Studio album by Killer Mike
- Released: June 16, 2023
- Genre: Southern hip-hop
- Length: 53:44
- Label: VLNS; Loma Vista;
- Producer: André 3000; Beat Butcha; James Blake; Don Cannon; Cool & Dre; Cory Mo; DJ Paul; El-P; Honorable C.N.O.T.E.; Little Shalimar; No I.D.; Tec Beatz; Twhy Xclusive; Willy Will Yanez; MenaceTheDJ; J. Rhodes; Julian Cruz; SKUFL; Travagant; Obj Nwadije;

Killer Mike chronology
| R.A.P. Music (2012) | Michael (2023) | Songs for Sinners & Saints (2024) |

= Michael (Killer Mike album) =

Michael (stylized in all caps) is the sixth studio album by American rapper Killer Mike, released through VLNS and Loma Vista Recordings on June 16, 2023. It marks Killer Mike's first solo studio record in 11 years, following 2012's R.A.P. Music, and includes collaborations with CeeLo Green, Mozzy, Young Thug, 6lack, Eryn Allen Kane, Jagged Edge, André 3000, Future, Currensy, 2 Chainz, Kaash Paige, Blxst, Fabo, El-P and Ty Dolla Sign.

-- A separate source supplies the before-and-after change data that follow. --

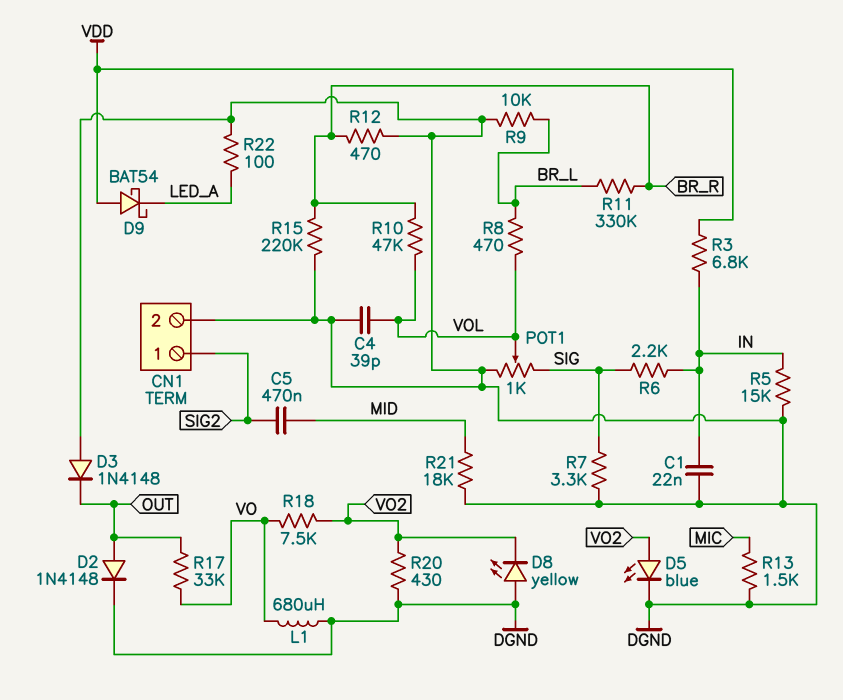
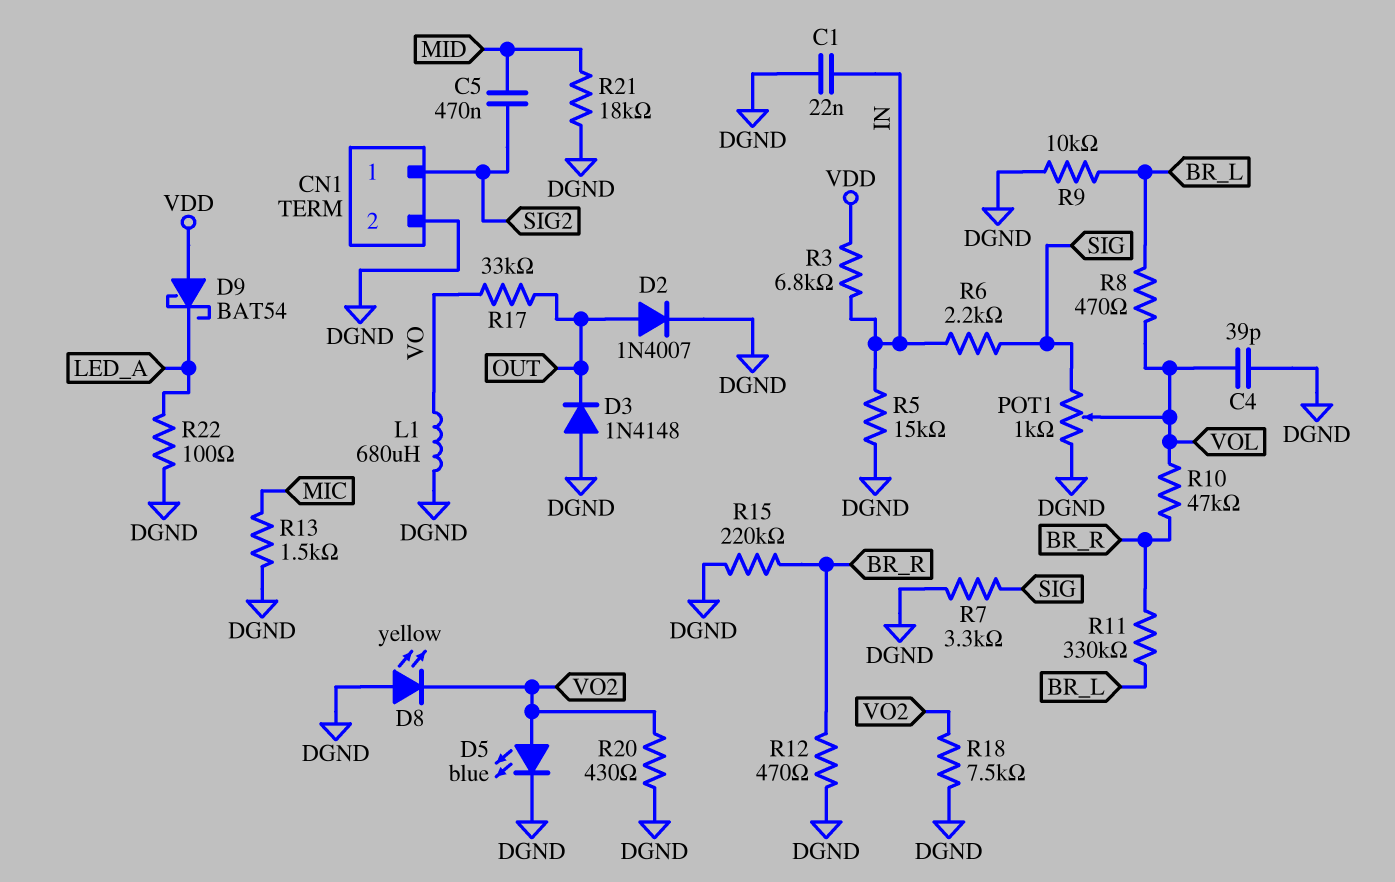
D2: diode 1N4148 (A OUT, K DGND) -> diode 1N4007 (A OUT, K DGND)
R18: 7.5k (VO, VO2) -> 7.5k (DGND, VO2)

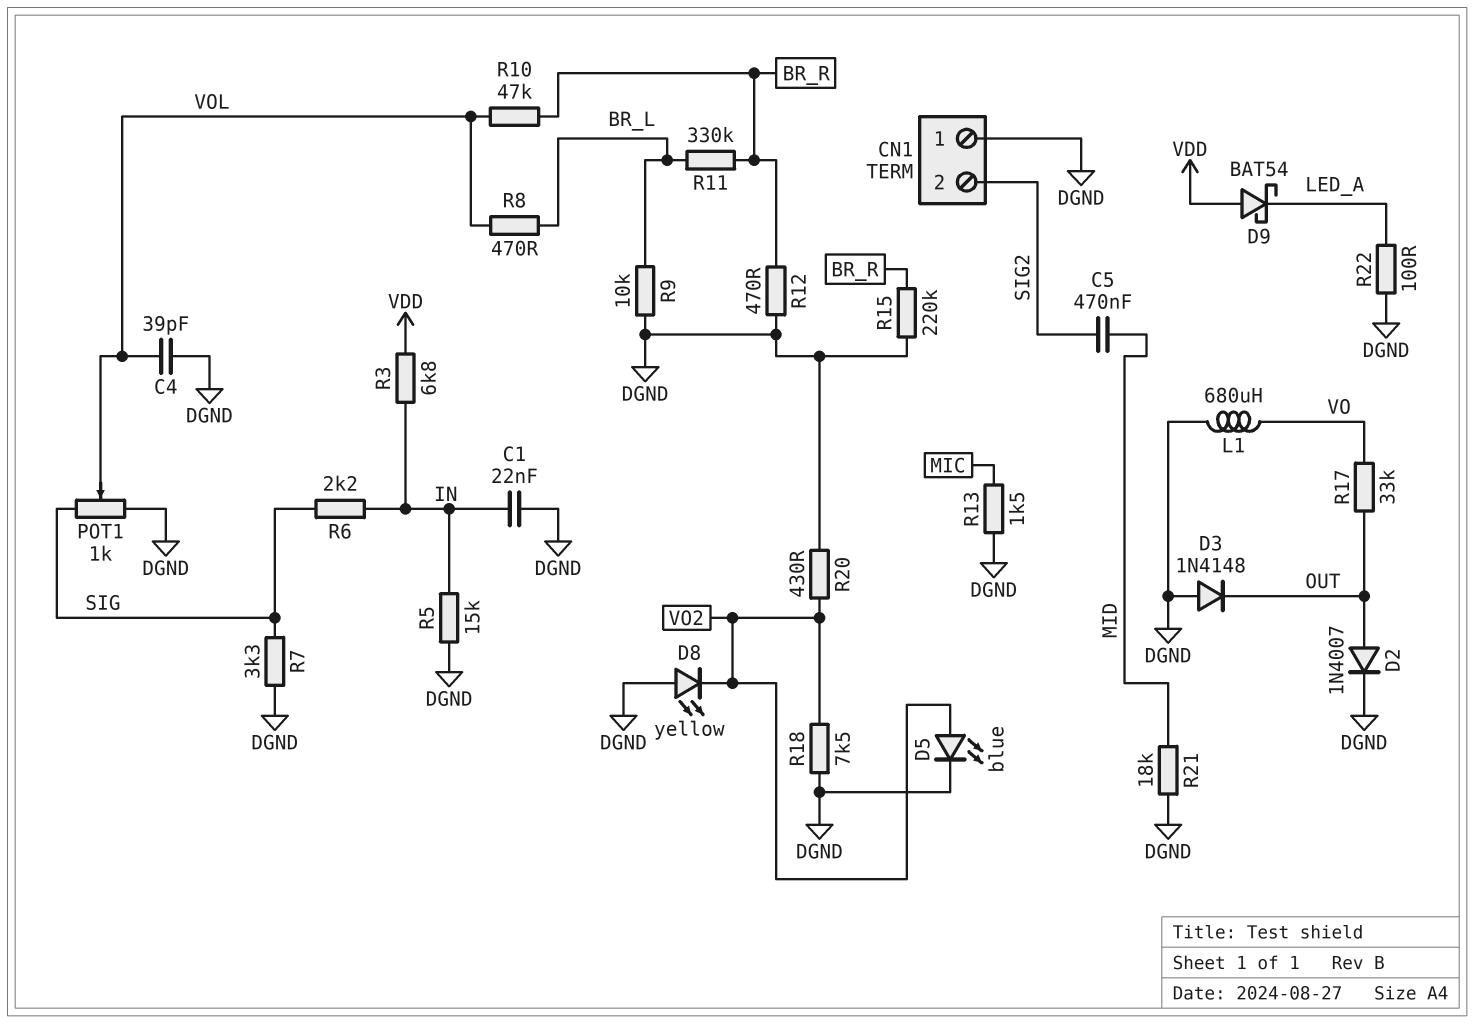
CN1 pin 1: SIG2 -> DGND
CN1 pin 2: DGND -> SIG2

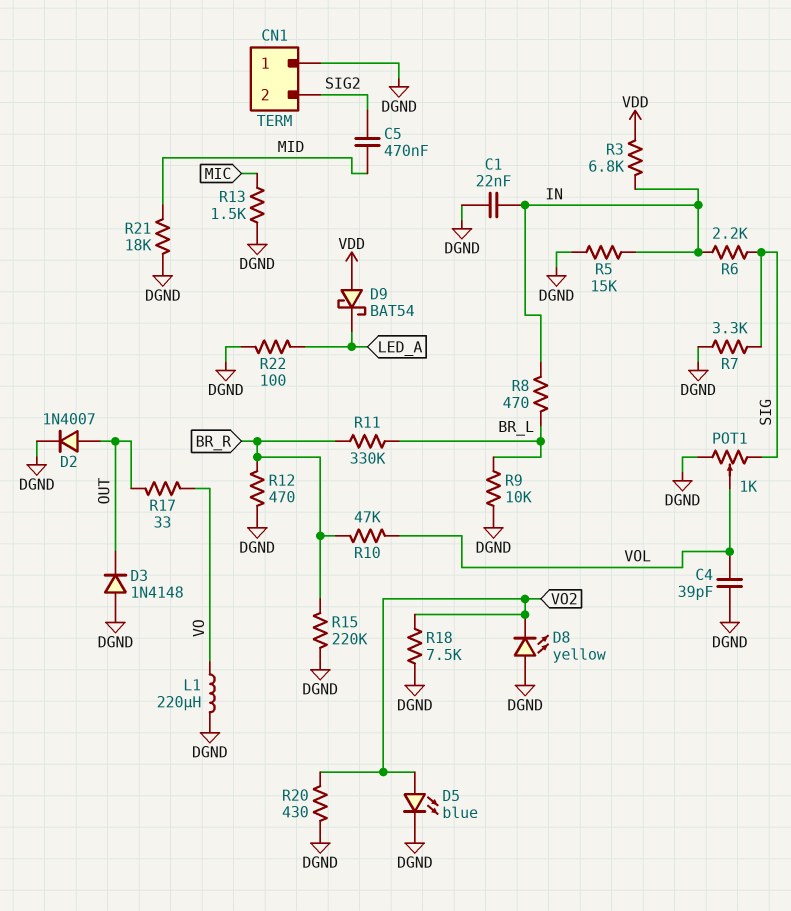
L1: 680uH (DGND, VO) -> 220uH (DGND, VO)
R8: 470 (BR_L, VOL) -> 470 (BR_L, IN)
R17: 33k (OUT, VO) -> 33 (OUT, VO)

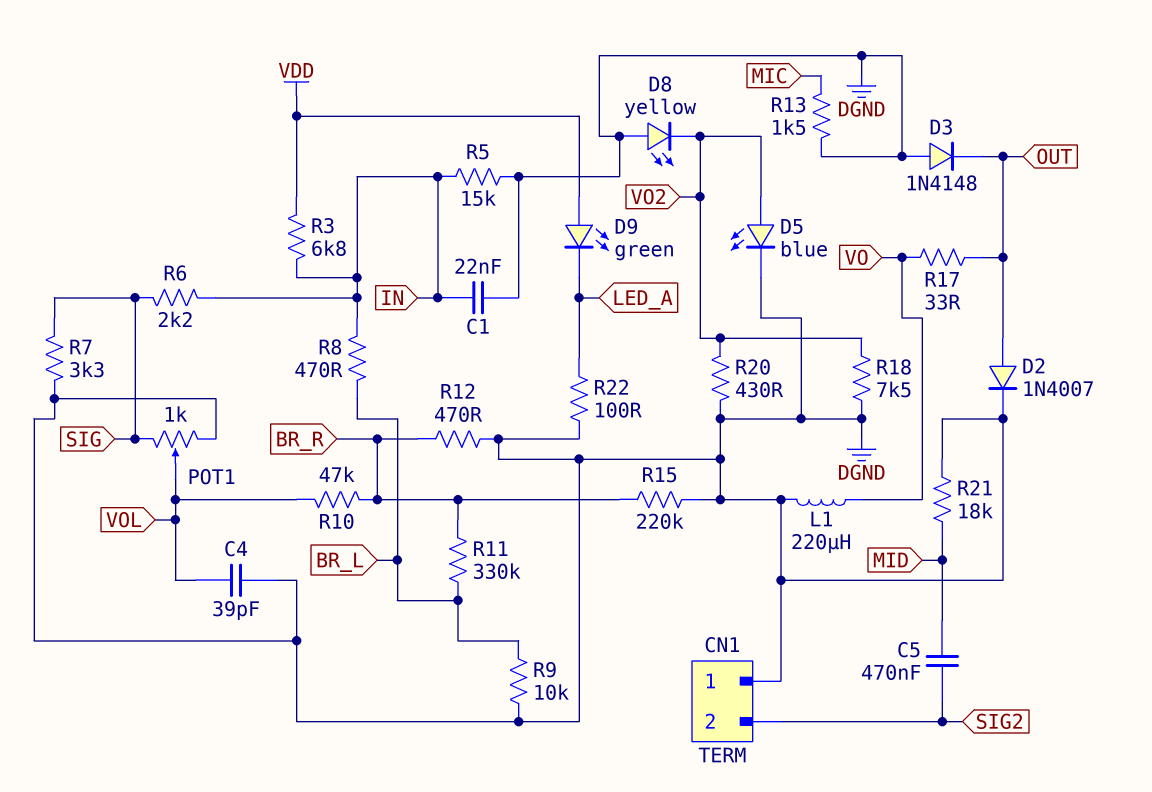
D9: schottky BAT54 (A VDD, K LED_A) -> LED green (A VDD, K LED_A)

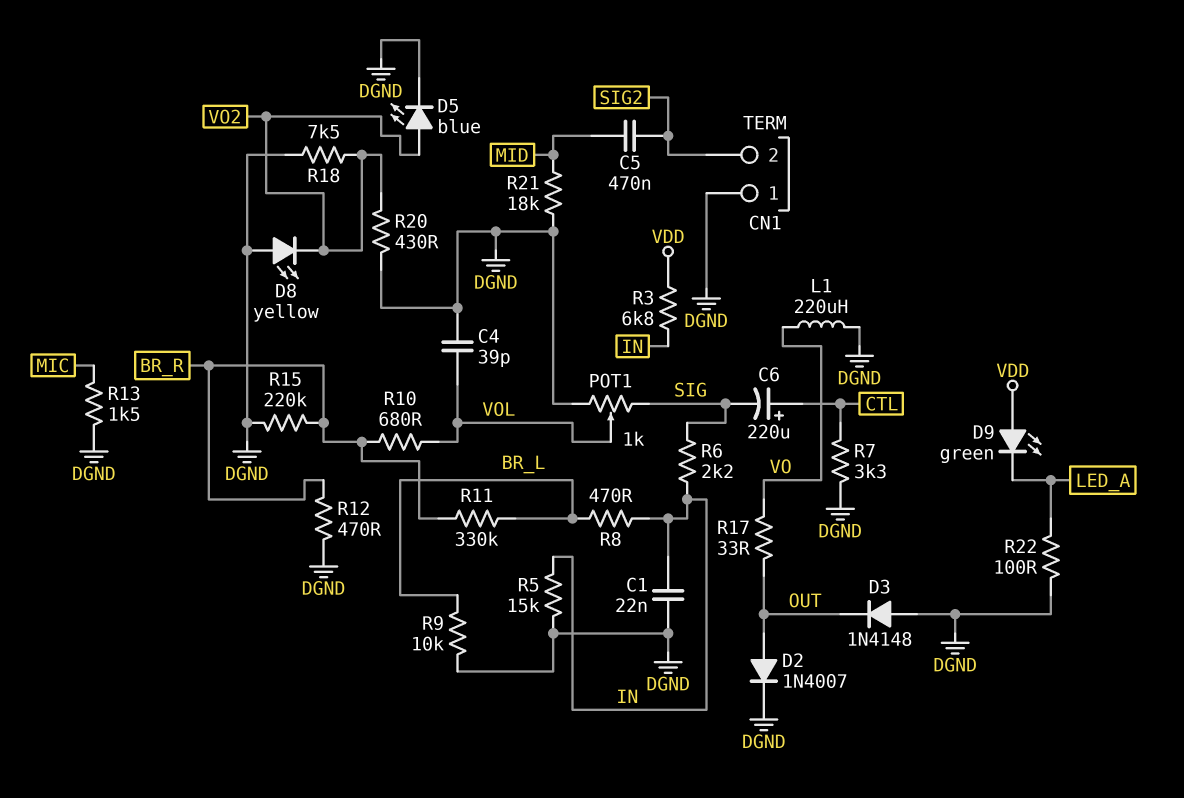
C6: none -> 220uF (plus CTL, minus SIG)
R7: 3.3k (DGND, SIG) -> 3.3k (CTL, DGND)
R10: 47k (BR_R, VOL) -> 680 (BR_R, VOL)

It received positive critic reviews and won the Grammy Award for Best Rap Album in 2024.

==Background==
In an interview with Zane Lowe, Killer Mike called the album both his "come home moment musically", due to it being influenced by gospel, soul, funk and hip-hop, and his "submission to God, like, 'Okay, you got me.'" He also characterized it as his way of honoring "the civil rights movement, the abolitionist movement, which gave us some of the most beautiful music ever".

==Critical reception==

At Metacritic, which assigns a weighted average score out of 100 to reviews from mainstream critics, Michael received an average score of 77 based on 15 reviews, indicating "generally favorable" reception.

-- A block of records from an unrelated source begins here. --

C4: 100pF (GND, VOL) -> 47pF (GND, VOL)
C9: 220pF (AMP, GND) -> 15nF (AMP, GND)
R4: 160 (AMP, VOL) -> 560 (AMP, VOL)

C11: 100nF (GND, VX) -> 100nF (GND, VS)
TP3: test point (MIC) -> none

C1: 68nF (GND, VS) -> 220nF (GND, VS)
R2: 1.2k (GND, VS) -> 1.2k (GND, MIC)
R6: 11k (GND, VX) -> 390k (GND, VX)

Ed Lawson of DIY called it a "sonically rich record that is likely to reveal yet more on each listen" as "there's something about the vignettes he paints on Michael [...] that suggests that while he's seemed an open book so far, there's still plenty for him to reveal". Rolling Stones Mosi Reeves felt that "despite the sometimes-overwrought musical backdrop, Killer Mike remains an incisive and compelling lyricist who confidently takes Michael into unexpected places" and that the rapper "focuses on his personal life, particularly his late mother and grandmother, with uncharacteristic empathy and restraint, even as he continues to utilize his uniquely brusque vocal style".

David Smyth of the Evening Standard opined that "here [Killer Mike is] still vivid and passionate on what it means to be a black man today, but now with a more personal slant". Smyth also found there to be "a few more commercial moments, such as what counts nowadays as a rare guest appearance from Outkast's Andre 3000 over the futuristic synths of "Scientists & Engineers", and a skyscraping turn from another Atlanta man, CeeLo Green, on Down by Law. But this is really all about what it's like to be Mike, and it's a fascinating tale". Ben Devlin of musicOMH wrote that the album "delivers virtuosity, emotion and excellence" and that one of its "greatest achievements is that it's such a personal, heartfelt record despite so many other rappers and singers coming along for the ride".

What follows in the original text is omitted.